Introduction
-
We first make a brief discussion on the concept of cybersecurity data science and relevant methods to understand its applicability towards data-driven intelligent decision making in the domain of cybersecurity. For this purpose, we also make a review and brief discussion on different machine learning tasks in cybersecurity, and summarize various cybersecurity datasets highlighting their usage in different data-driven cyber applications.
-
We then discuss and summarize a number of associated research issues and future directions in the area of cybersecurity data science, that could help both the academia and industry people to further research and development in relevant application areas.
-
Finally, we provide a generic multi-layered framework of the cybersecurity data science model based on machine learning techniques.
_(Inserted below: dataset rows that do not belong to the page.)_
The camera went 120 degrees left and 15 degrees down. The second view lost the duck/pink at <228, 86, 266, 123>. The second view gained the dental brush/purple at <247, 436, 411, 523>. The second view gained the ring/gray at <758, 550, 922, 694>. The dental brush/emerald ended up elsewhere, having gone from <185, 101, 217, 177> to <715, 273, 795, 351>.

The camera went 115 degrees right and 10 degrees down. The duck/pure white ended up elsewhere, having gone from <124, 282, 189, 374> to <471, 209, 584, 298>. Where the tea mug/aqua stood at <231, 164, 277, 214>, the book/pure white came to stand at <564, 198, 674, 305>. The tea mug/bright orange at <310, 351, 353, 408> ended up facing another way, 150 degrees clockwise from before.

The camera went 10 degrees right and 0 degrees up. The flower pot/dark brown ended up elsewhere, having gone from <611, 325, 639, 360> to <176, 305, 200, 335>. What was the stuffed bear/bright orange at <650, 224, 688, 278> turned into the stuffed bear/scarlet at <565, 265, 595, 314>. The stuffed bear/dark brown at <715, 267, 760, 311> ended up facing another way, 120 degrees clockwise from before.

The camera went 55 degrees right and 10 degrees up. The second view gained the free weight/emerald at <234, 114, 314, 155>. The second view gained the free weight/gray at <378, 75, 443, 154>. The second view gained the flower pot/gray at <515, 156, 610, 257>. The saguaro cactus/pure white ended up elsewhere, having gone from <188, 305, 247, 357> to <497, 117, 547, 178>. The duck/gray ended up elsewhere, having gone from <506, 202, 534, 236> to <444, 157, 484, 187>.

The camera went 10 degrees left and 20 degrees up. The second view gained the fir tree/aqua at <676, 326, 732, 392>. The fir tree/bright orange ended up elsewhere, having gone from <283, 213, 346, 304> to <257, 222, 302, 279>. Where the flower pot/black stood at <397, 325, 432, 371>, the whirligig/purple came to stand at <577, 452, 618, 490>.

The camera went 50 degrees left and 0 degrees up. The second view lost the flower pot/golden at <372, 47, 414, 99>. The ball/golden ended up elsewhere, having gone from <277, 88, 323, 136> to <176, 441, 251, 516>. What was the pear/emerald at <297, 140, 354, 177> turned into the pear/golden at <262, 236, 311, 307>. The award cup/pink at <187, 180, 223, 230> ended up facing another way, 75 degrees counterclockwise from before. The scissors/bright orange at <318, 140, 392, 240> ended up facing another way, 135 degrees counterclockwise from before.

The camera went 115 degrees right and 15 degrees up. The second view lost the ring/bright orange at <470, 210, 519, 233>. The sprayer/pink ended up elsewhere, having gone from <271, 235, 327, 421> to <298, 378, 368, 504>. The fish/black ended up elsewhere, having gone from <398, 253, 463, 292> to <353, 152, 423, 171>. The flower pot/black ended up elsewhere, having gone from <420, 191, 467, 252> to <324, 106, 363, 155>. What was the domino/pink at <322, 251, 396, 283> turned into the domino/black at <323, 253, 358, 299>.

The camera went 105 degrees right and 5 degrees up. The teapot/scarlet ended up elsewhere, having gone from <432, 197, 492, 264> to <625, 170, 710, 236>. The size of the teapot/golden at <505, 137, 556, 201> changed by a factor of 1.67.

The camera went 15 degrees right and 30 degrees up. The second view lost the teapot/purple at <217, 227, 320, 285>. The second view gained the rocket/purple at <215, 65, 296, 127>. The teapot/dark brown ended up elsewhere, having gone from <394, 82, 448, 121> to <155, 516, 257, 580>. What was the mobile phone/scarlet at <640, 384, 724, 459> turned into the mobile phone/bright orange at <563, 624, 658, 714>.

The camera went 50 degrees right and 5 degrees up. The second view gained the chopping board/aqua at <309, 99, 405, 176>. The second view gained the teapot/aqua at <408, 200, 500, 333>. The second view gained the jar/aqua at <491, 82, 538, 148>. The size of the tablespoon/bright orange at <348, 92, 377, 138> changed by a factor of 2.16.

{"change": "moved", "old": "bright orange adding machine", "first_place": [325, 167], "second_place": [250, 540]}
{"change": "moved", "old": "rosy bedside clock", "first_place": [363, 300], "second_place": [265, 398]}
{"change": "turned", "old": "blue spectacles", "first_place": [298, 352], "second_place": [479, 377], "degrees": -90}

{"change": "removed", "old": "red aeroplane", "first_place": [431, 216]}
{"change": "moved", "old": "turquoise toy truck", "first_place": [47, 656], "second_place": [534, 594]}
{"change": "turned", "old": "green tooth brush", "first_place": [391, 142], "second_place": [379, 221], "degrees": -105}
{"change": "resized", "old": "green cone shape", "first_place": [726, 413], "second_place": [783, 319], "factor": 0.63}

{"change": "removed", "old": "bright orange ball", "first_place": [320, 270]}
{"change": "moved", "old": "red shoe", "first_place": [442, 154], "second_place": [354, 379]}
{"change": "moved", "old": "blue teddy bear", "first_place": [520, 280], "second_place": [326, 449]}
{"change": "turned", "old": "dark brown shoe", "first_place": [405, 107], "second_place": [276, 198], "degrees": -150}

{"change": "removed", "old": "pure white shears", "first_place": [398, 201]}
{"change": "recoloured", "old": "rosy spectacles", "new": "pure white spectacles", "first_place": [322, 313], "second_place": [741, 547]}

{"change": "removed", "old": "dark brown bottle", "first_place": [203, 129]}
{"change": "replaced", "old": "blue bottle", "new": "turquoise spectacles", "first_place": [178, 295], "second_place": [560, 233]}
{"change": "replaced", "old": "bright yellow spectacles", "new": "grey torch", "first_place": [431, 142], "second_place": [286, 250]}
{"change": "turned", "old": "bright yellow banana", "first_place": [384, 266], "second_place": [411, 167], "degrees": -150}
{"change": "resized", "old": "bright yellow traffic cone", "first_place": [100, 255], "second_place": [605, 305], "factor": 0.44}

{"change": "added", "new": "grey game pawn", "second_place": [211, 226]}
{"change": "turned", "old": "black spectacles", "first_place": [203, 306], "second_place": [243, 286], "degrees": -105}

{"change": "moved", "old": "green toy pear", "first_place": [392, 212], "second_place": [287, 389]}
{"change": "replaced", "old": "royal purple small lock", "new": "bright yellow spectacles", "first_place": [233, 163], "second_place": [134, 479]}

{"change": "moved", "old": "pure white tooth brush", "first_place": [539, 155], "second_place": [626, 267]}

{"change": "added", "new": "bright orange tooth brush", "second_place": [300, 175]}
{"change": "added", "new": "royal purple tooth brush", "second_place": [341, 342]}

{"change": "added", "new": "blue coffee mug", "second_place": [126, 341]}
In this framework, we briefly discuss how the cybersecurity data science model can be used to discover useful insights from security data and making data-driven intelligent decisions to build smart cybersecurity systems.
Background
Cybersecurity
-
Confidentiality is a property used to prevent the access and disclosure of information to unauthorized individuals, entities or systems.
-
Integrity is a property used to prevent any modification or destruction of information in an unauthorized manner.
-
Availability is a property used to ensure timely and reliable access of information assets and systems to an authorized entity.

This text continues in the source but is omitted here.